# Lab 8: Python Miscellanea

Welcome to Lab 8!  This lab is aimed at solidifying some of the Python concepts we've been using.  Today you'll:

* Practice working with data in tables
* Learn a new workhorse method for working with data `join`
* Define your own functions
* Practice using functions as objects (via *higher-order* functions)

**Run the next cell first** to set up the lab:

In [114]:
# Run this cell, but please don't change it.

# These lines import the Numpy and Datascience modules.
import numpy as np
from datascience import *

# These lines do some fancy plotting magic
import matplotlib
%matplotlib inline
import matplotlib.pyplot as plots
plots.style.use('fivethirtyeight')

# These lines load the tests.
from client.api.assignment import load_assignment 
lab08 = load_assignment('longlab08.ok')

The material in this lab comes from the 4th week of class.  It's a bit less customized for the short course than prior labs, so it's close to what students do in a lab session.

# 1. More fun with Tables

One dataset for today will be [twitter_follows.csv](twitter_follows.csv), which contains data about a few Twitter accounts. If you get stuck, try referring to the Tables [documentation](http://data8.org/datascience/tables.html).

**Question 1.1.** Start by importing the data in `twitter_follows.csv` into a table, giving it the name `follows`.

In [115]:
# Fill in the following line:
follows = ...
follows

In [116]:
_ = lab08.grade('q11')

In the table, `Followers` refers to the number of people who follow the user, and `Friends` refers to the number of people they follow.
Let's explore this data a bit to review a few table functions.

#### `sort`
**Question 1.2.** Calculate the smallest value in the `Friends` column and assign it to the variable `least_friends`.  Try doing it using the `sort` method of tables.  For example, `follows.sort("Followers")` is a copy of `follows` whose rows have been sorted in increasing order by number of followers.
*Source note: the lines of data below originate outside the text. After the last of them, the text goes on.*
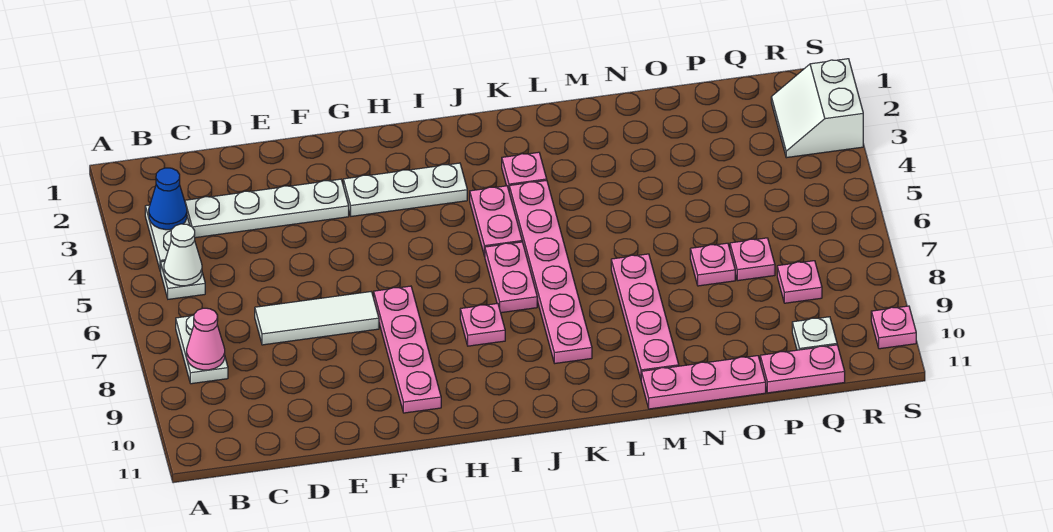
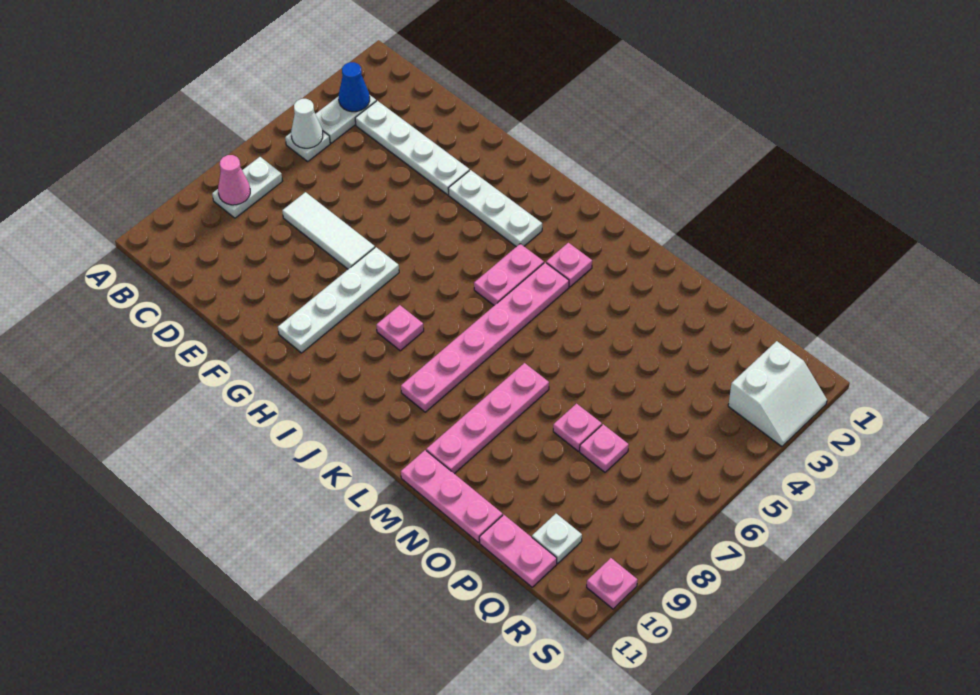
pink plate G7:G10 level 1 -> white plate G7:G10 level 1
pink plate J6:J7 level 1 -> none
pink plate Q8 level 1 -> none
white slope R2:S3 level 1 top S -> white slope R2:S3 level 1 top R

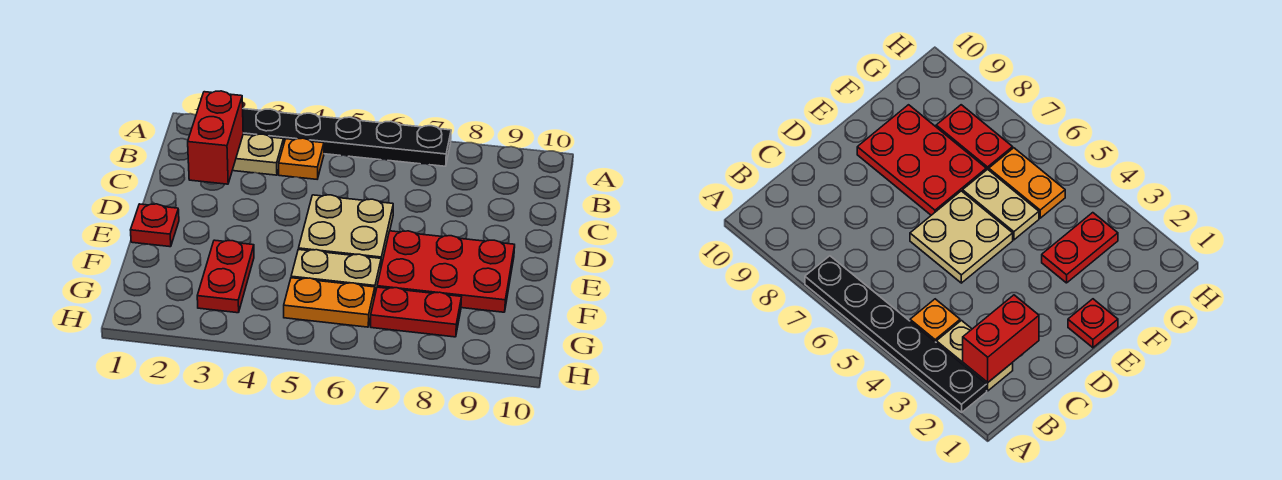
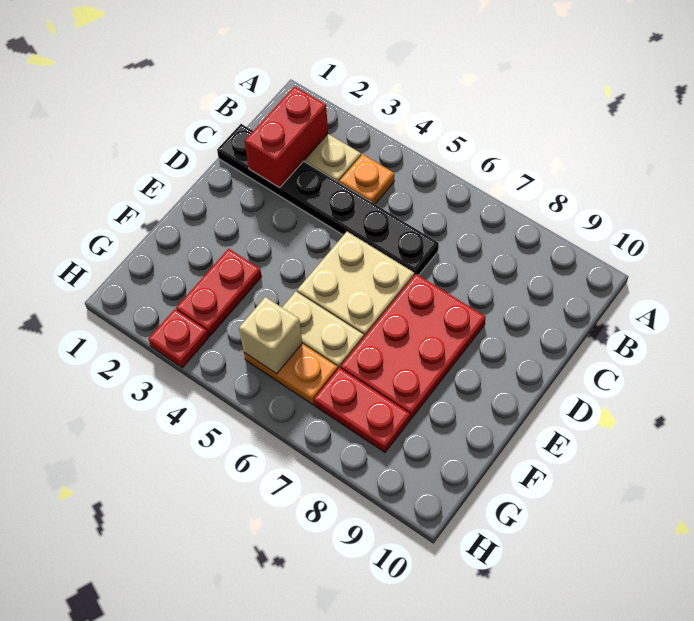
black plate A2:A7 level 1 -> black plate C1:C6 level 1
red plate E1 level 1 -> red plate H3 level 1
red plate E7:F9 level 1 -> red plate D7:F8 level 1
none -> tan brick G5 level 2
*Note:* Once you've sorted by the number of friends, get the "Friends" column of the sorted table.  Then the first element of that column will be the thing you want.  Columns are arrays, and if `a` is an array, then `a.item(0)` is the first element in `a`.

In [117]:
# Fill in the following line.
least_friends = ...
least_friends

In [118]:
_ = lab08.grade('q12')

**Question 1.3.** Now, calculate the **name of the user** with the **most** friends, giving that string the name `friendly`.
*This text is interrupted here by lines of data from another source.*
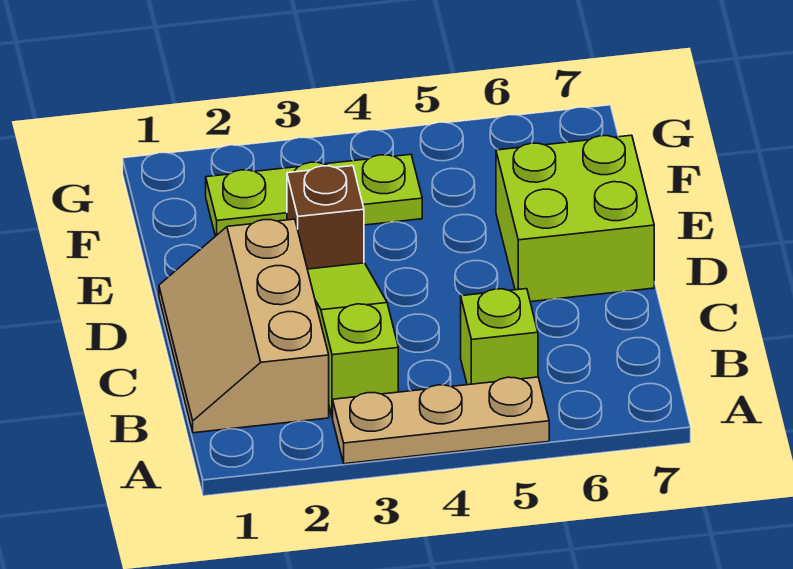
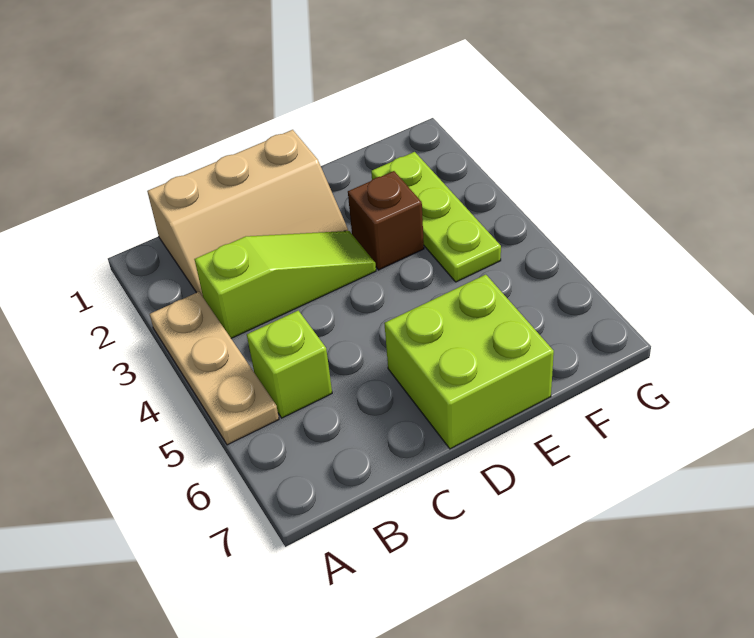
tan slope B1:D2 level 1 top 2 -> tan slope B1:D2 level 1 top 1

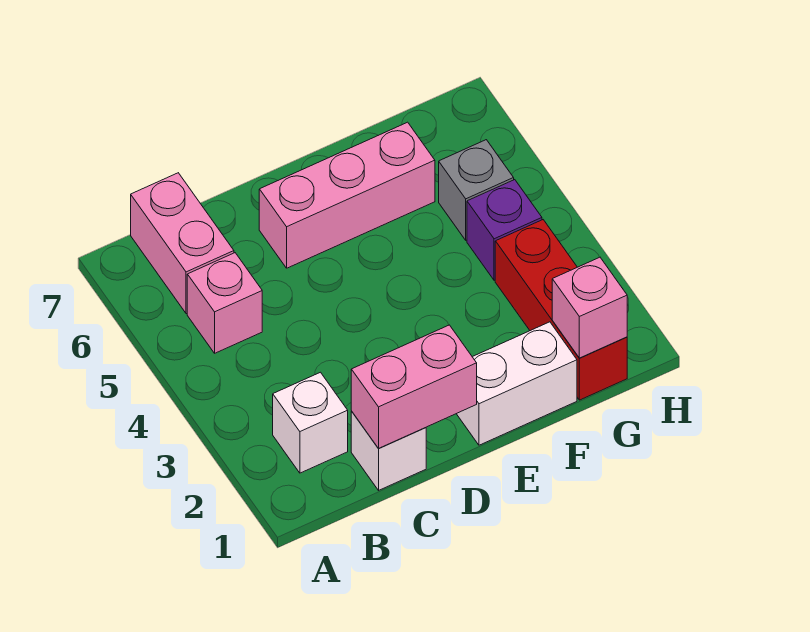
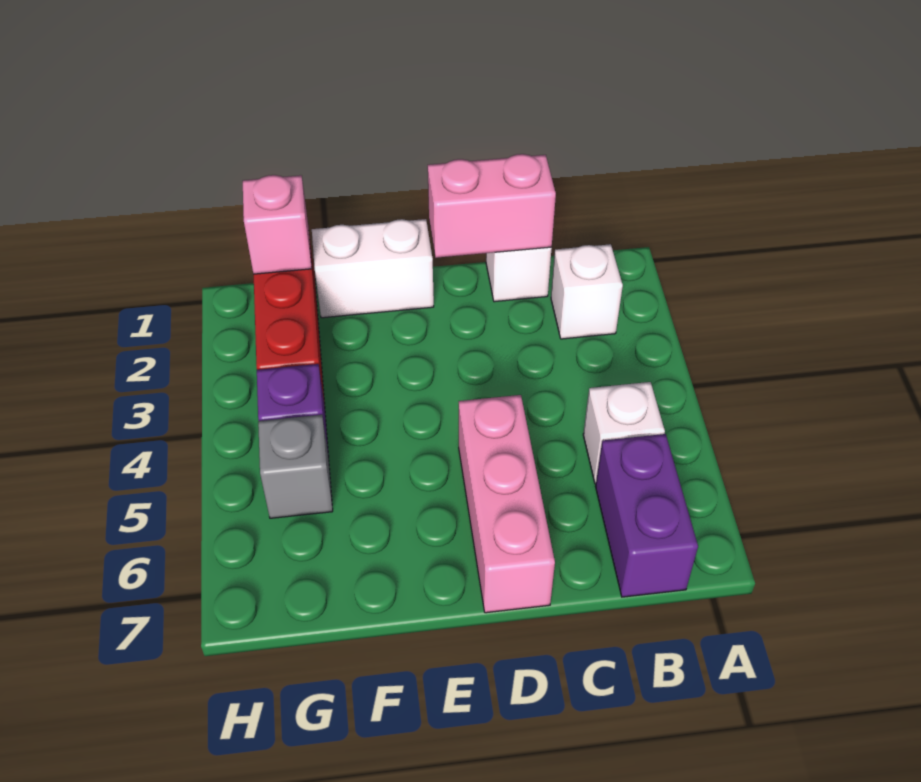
pink brick B5 level 1 -> white brick B5 level 1
pink brick B6:B7 level 1 -> purple brick B6:B7 level 1
pink brick D6:F6 level 1 -> pink brick D5:D7 level 1

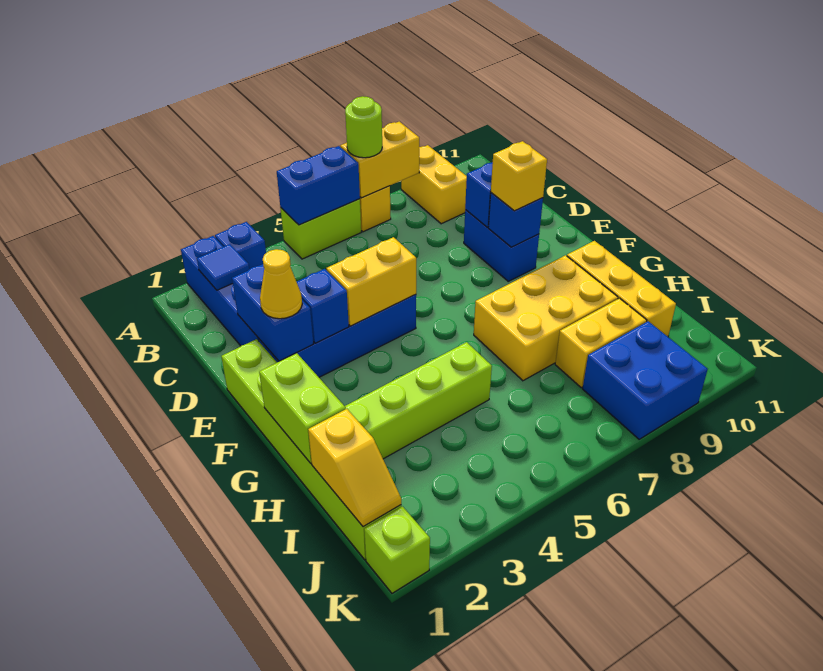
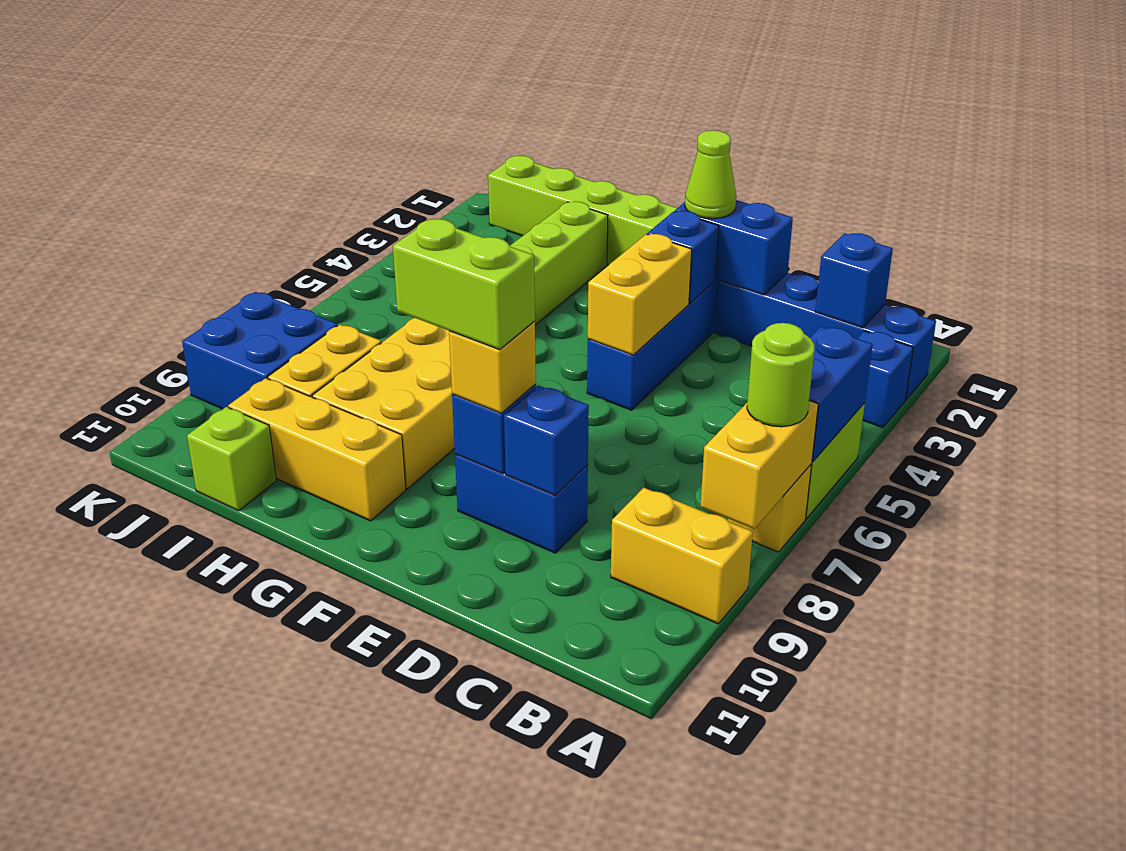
blue tile B2 level 2 -> blue brick B2 level 2
yellow cone E2 level 3 -> lime cone E2 level 3
lime brick G1:H1 level 2 -> lime brick E9:F9 level 4
yellow slope I1:J1 level 2 top I -> none
lime brick K1 level 1 -> lime brick I11 level 1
*Note:* If you sort `follows` by the "Friends" column, it will be in *increasing* order, so the person with the most friends is in the last row.  It might be convenient to sort in the opposite order, *descending* order.  You can make a table that's sorted in descending order by writing:
    
    follows.sort("Friends", descending=True)

In [119]:
# Fill in the following line.
friendly = ...
friendly

In [120]:
_ = lab08.grade('q13')

#### `where`

**Question 1.4.** We want to know which users are true superstars. Use the `where` method to make a table with only the users who have more than 5 million followers.  Call that table `superstars`.  You last saw `where` in lab 4.

In [121]:
# Fill in the following line.
superstars = ...
superstars

In [122]:
_ = lab08.grade('q14')

When working with data, we sometimes can't get all the information we're interested in from one place.
For example, with our Twitter data, we might like some other information about the users in our table, such as their gender or age.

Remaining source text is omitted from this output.